At PSU one of the courses I teach is Tackling a Wicked Problem and in that course the common assignment shared by all sections is focused on reflecting on growth in the Habits of Mind. I believe you should never ask a student to do something/complete an assignment, that you yourself would not be comfortable completing. So, I am going to walk the walk now and reflect on my own Habits of Mind journey this year while weaving in the CPLC values, the keynote with Generous Thinking author Kathleen Fitzpatrick, and my participation in the Care and Equity module of Design Forward to provide examples on which I can cogitate on my own growth and learning in my Habits of Mind journey this year.

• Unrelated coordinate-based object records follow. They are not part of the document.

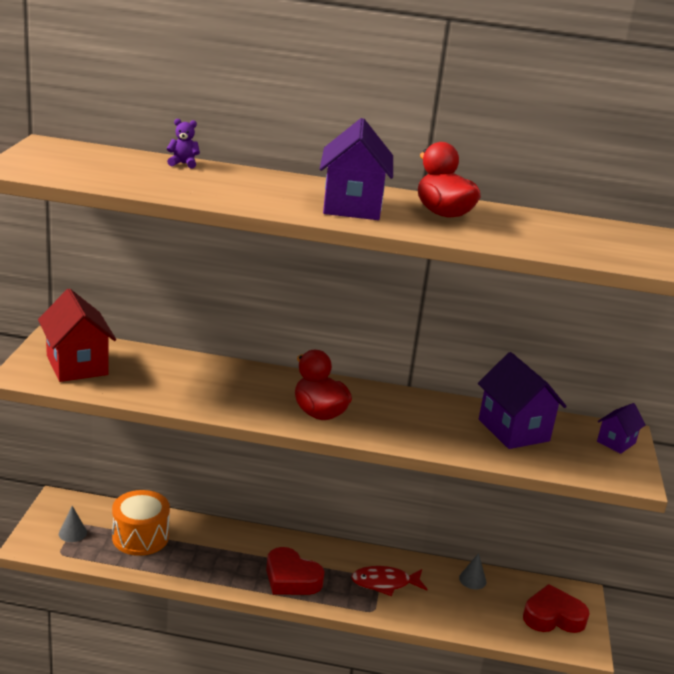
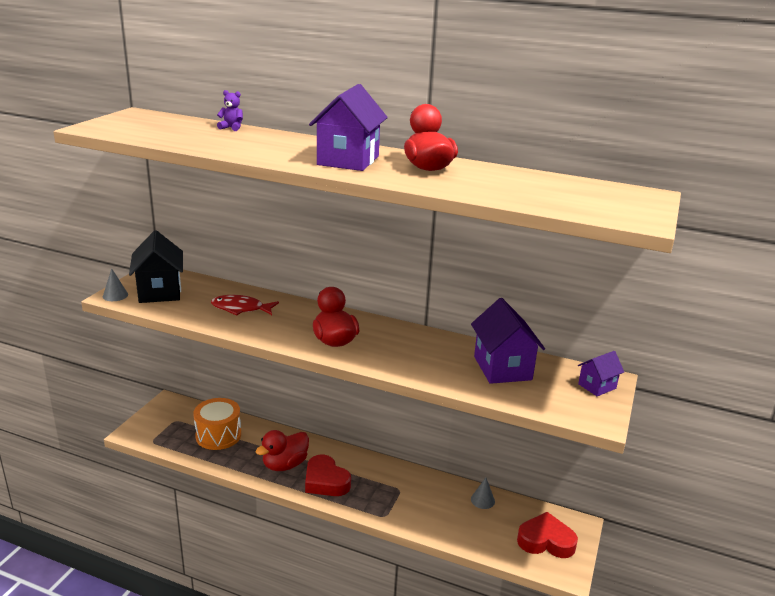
camera: 15 degrees right, 0 degrees up
(72, 533) = (168, 427): grey cone -> grey cone (115, 295)
(77, 365) = (160, 292): red house -> black house
(236, 564) = (285, 465): none -> red duck
(384, 583) = (403, 494): red fish -> red fish (240, 309)

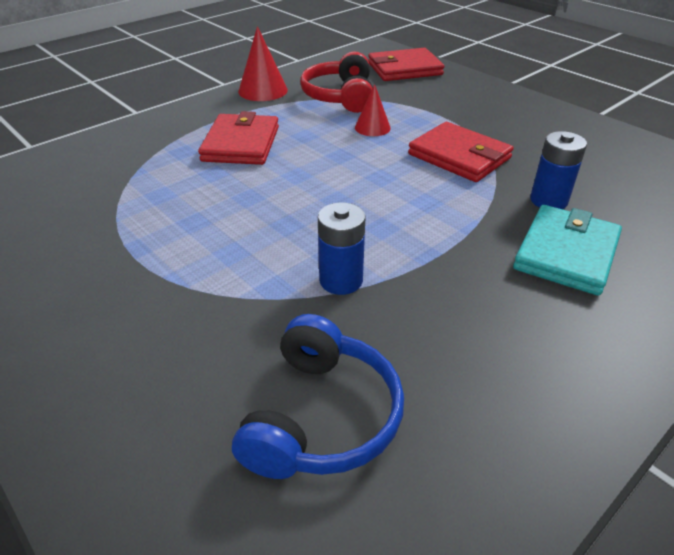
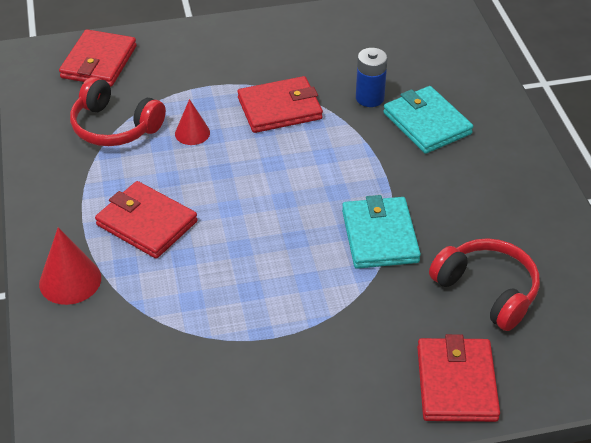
camera: 60 degrees left, 5 degrees up
(121, 444) = (456, 383): none -> red wallet
(263, 90) = (48, 172): red cone -> red cone (70, 280)
(321, 416) = (487, 291): blue headphones -> red headphones
(341, 280) = (380, 236): blue battery -> turquoise wallet

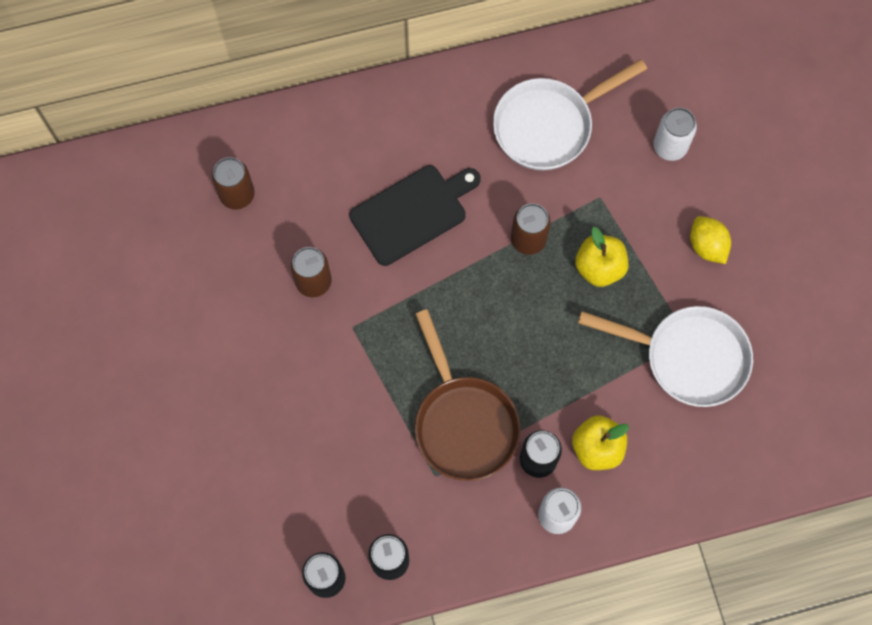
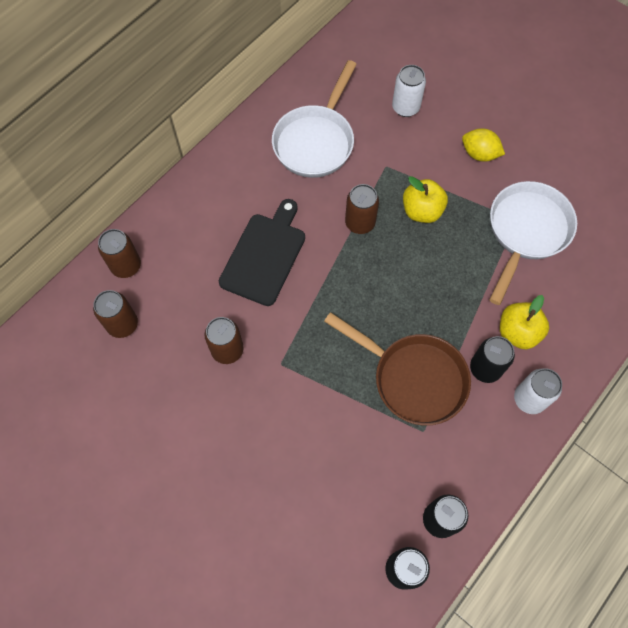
camera: 35 degrees left, 5 degrees down
(277, 139) = (126, 266): none -> brown can
(688, 357) = (526, 232): white pan -> white pan turned 45 degrees counterclockwise

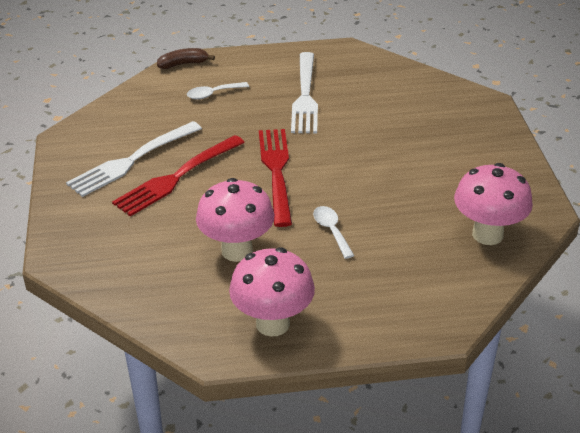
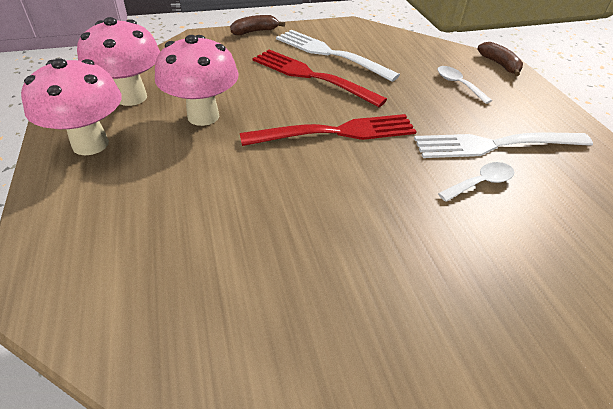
camera: 80 degrees right, 5 degrees up
(56, 212) = (255, 31): none -> brown banana
(331, 230) = (235, 177): white spoon -> white spoon (481, 183)
(487, 234) = (228, 351): pink mushroom -> pink mushroom (131, 97)

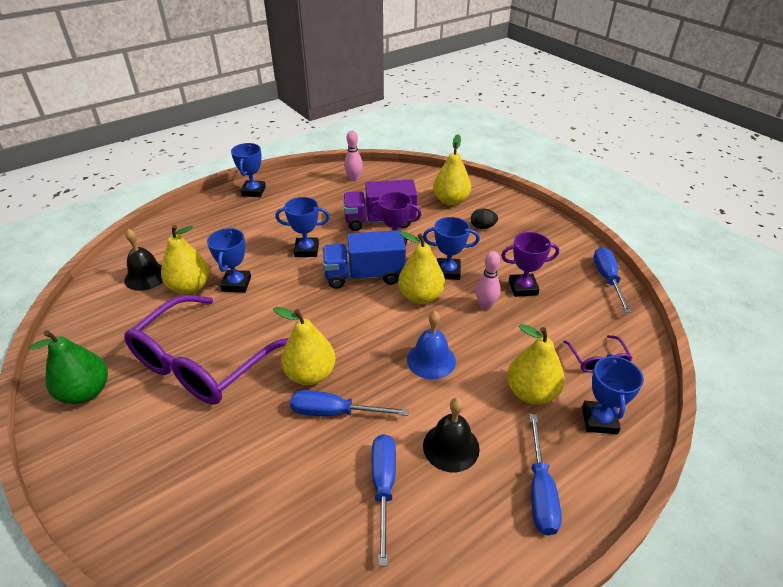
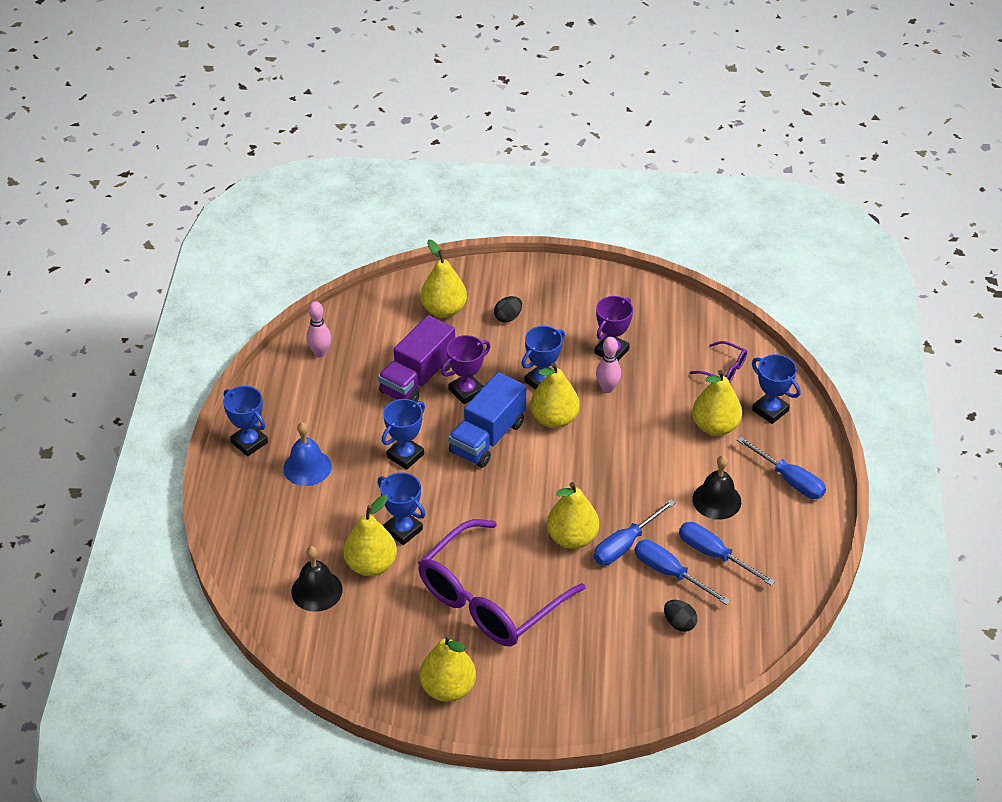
camera: 50 degrees left, 5 degrees up
(86, 392) = (448, 688): green pear -> yellow pear
(202, 363) = (489, 599): purple glasses -> purple glasses turned 60 degrees clockwise
(271, 513) = (679, 623): none -> black egg
(431, 360) = (630, 459): blue bell -> blue bell (307, 467)
(607, 279) = (655, 296): blue screwdriver -> blue screwdriver (670, 573)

Purposeful Communication: this year was a little easier than the previous two years, as I transitioned back to fully in-person classes. I realized I can teach a lot for effectively fully in person rather than remote or hybrid. This was my first year teaching for the Ascent program so I also got a lot of practice communicating with a new population of students and the team of instructors and staff who support that program. The regular meetings for that program and collaboratively designing the curriculum with the Ascent team helped to hone my communication skills, particularly for the gen ed/first year/Ascent population. This year I also realized the differences in effective communication for my Theatre students vs. the General Education students I teach and can better allocate my time to provide for the different populations of students that I teach.
Problem Solving: to reflect on this habit of mind, I want to bring up several quotes and ideas from the CPLC keynote with “Generous Thinking” author Kathleen Fitzpatrick. The crux of the keynote was about the need for collective action to fix the university since institutions are ‘structurally incapable of living out their values’. One point that resonated with me in particular was, “you cannot fix the university alone, especially not by killing yourself.” I particularly needed to hear this, since I often go on crusades to try to fix institutional level problems by myself—and I think my evolution this semester has been working more with others/as part of a team to solve problems. I believe staff, adjuncts, students, and the community at large need to join with the full-time faculty to fix the greatest challenges facing our institution today.
Integrated Perspective: my professional development work with the CoLab is the biggest contributor to my growth in this Habit of Mind. In the keynote chat discussion, Liz Ahl commented that ‘through connections we grow stronger’ is the ethos of the CoLab—and I completely agree. The readings/podcasts/videos offered for the Care and Equity module of design forward helped me to see perspectives to our institutions current struggles that are outside of my own experience—hearing from a panel of our students was particularly useful. This semester I also served as an informal mentor for a friend who is starting their teaching journey at a similarly sized, but culturally very different university in Louisiana. I was able to send him a lot of the CoLab’s open resources like the ACE Framework and the Introduction to Pedagogy module of Design Forward. When I asked Martha Burtis for advice on resources that would be good for a professor just starting, one thing she said really stuck with me; “If he’s asking questions, he’s on the right path.” I think growth in integrated perspective isn’t about always having the answers, but continued inquiry.
Self-regulated Learning: has been my biggest struggle this semester because managing my increased work load at Plymouth, my second job, and being a mom with unreliable childcare made it very difficult to consistently stay on top of all the tasks I needed to complete. I am also painfully aware that writing is not the tool through which I communicate best. I feel frustrated by these assignments because I started this assignment in late March and had pages written for this assignment last week—but editing it and pairing it down into a cohesive reflection was much harder. I also still have trouble accepting that reading and writing takes me a lot more time than most, which helps me to empathize for students who have similar challenges—but still leads to shame in my own professional development work.
As I often tell me students, the habits of mind are lifelong skills to be practiced and honed, but you’ll never be done learning them. Next semester will bring new challenges and opportunities for growth and practice in these skills. The core values that I share with the CPLC: community, empathy, and equity will continue to guide me, and I am looking forwarding to working in generosity next year. Kathleen Fitzpatrick defined generosity as, “ a mode of engagement grounded in listening.” Continued practice in generosity with our colleagues, students, and ourselves will lead to growth and positive change.